St. Louis has statues or street names for everybody from Alexander von Humboldt to cool Papa Bell. Where are the Eliots?
By Aaron Belz
It seems that St. Louisans have all but forgotten T.S. Eliot’s legacy in our city. You know, T.S. Eliot—author of “The Waste Land” and “The Love Song of J. Alfred Prufrock,” winner of the Nobel Prize, the Dante Medal and the British Order of Merit, not to mention a couple of posthumous Tony Awards for the use of his poetry in the Broadway musical Cats. We forget that the notorious father of literary Modernism was born here (on September 26, 1888), grew up on Locust Street and went to Smith Academy (now known as MICDS). He took the name “Prufrock” from a St. Louis furniture store; the poem’s yellow fog came from factories across the river.
Yet St. Louis boasts neither memorials nor museums to T.S. Eliot—not even a souvenir shop—only a plaque in the AT&T parking lot in the 2600 block of Locust, marking the site of Eliot’s boyhood home. In fact, even to speak of Eliot publicly might be to admit a certain shame that he left the farm and went on to Harvard University, to the Sorbonne, to England, to bigger and better things.

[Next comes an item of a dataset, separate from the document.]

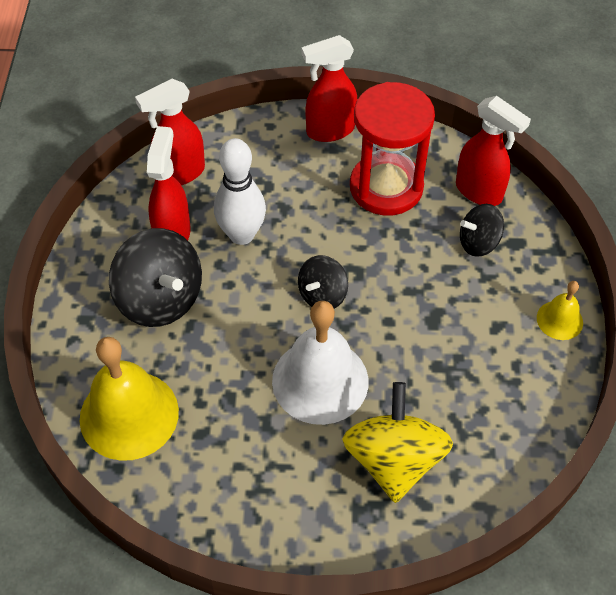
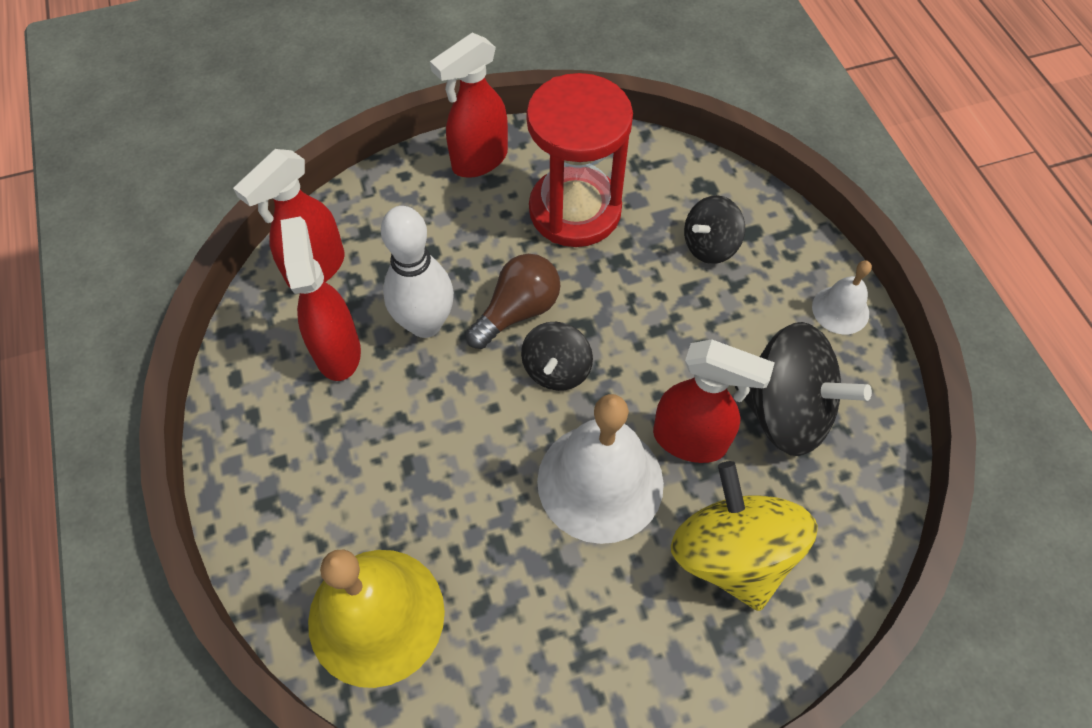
camera: 20 degrees left, 5 degrees up
(160, 299) = (355, 442): black spinning top -> black spinning top (785, 411)
(312, 246) = (518, 311): none -> brown light bulb
(479, 192) = (683, 184): red spray bottle -> red spray bottle (690, 440)
(559, 320) = (840, 310): yellow bell -> white bell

Or perhaps it is to reveal that we don’t really get his poetry.
But however strenuously we ignore Eliot, we walk on his family legacy all the time. Henry Ware Eliot, T.S.’ father, worked for the Hydraulic Press Brick Co. for 40 years, spending most of that time as its CEO and chairman of the board. The company’s output was prolifi c. It is hard to walk anywhere in Soulard without spotting an old sidewalk paver stamped “HYDRAULIC.” When we drive in the city, Hydraulic brick forms the substratum beneath layers of cracking asphalt. The Eads Bridge is constructed of Hydraulic brick, as is the Anheuser-Busch Brew House; in fact, so is the Chrysler Building in New York City.
Back in the day, Hydraulic manufactured 642,000 bricks daily, almost 200 million per year, and shipped them all over the country. Its plant sprawled west of the intersection of Kingshighway (then spelled “King’s Highway”), making use of several clay mines a short train ride away. Hydraulic produced a range of colors and styles, from street pavers to decorative architectural bricks. The hardness of dry-pressed brick combined with the lightness of aggregate materials made these bricks an important factor in engineering progress. “This is, without doubt, a great enterprise,” reported the trade journal Brick in May 1904.

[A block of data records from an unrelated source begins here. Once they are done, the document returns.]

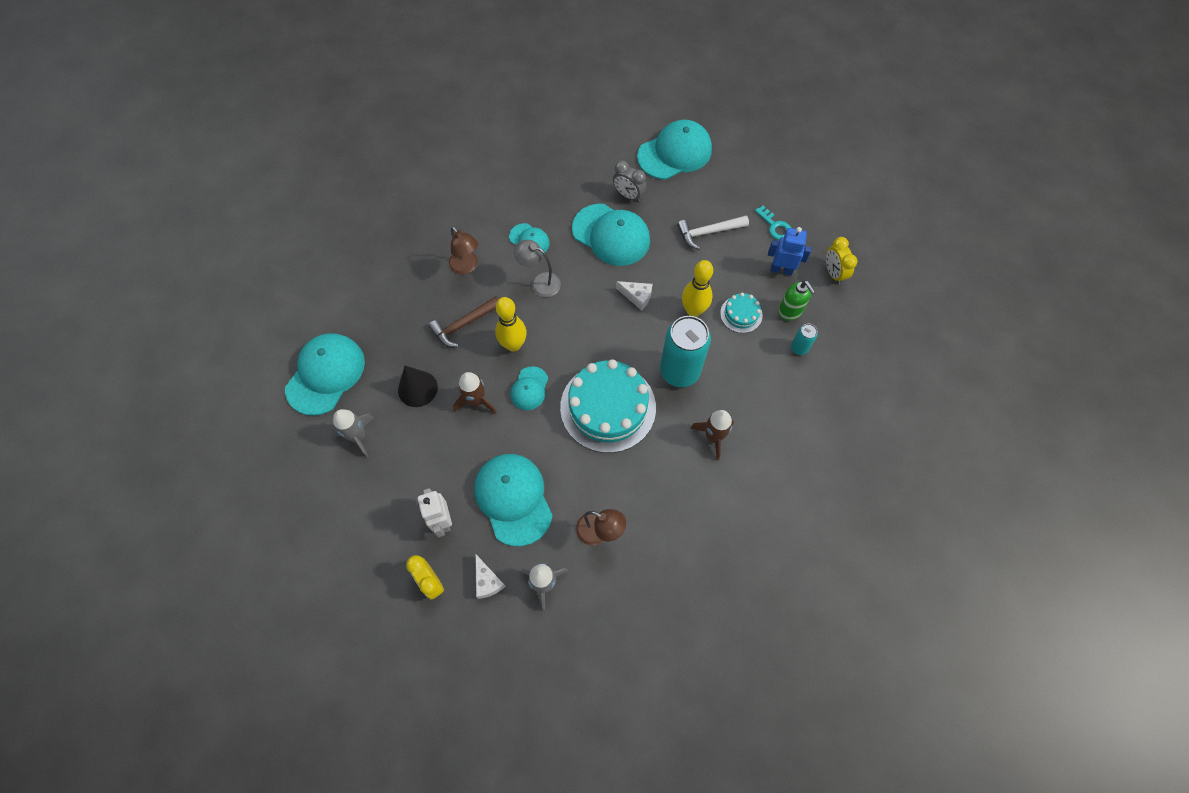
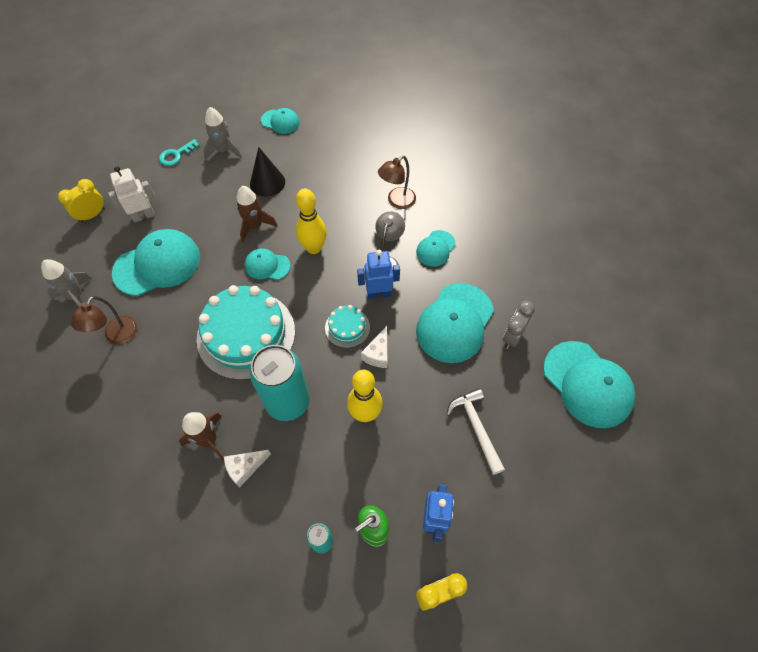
camera: 85 degrees right, 5 degrees down
(325, 374) = (280, 121): turquoise cap -> turquoise cap, size x0.53
(464, 324) = (333, 207): brown hammer -> none
(487, 581) = (86, 254): white cheese -> white cheese (245, 468)
(574, 291) = (378, 294): none -> blue robot
(741, 314) = (365, 468): turquoise cake -> turquoise cake (347, 327)
(775, 226) = (500, 512): turquoise key -> turquoise key (176, 155)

One might observe that the very bricks we and many other Americans have depended on for more than a century were bought with money that ended up in the bursar’s office at Harvard in the fall of 1906, in support of T.S.’ undergraduate education. One might picture the stylish, skeptical young intellectual in a blazer and tie and think of the hundreds of thousands of bricks being pressed every day by St. Louis laborers.
Whenever I see the “HYDRAULIC” stamp, I picture Henry Eliot nearing retirement, reclining behind a desk in a posh office on the 12th floor of the old Missouri Trust Building, maybe getting ready to head home for the evening. He must have worried about his precocious son back in Boston, seat of the Eliots’ American heritage, as he oversaw the massive brick-making operation on the frontier. Young Tom, in turn, might have explained to his Harvard friends, among them Conrad Aiken, that his father was in the construction business in St. Louis but the family’s roots were in the East. At that point he was not the T.S. Eliot we know, not the elder statesman, but a boy in college.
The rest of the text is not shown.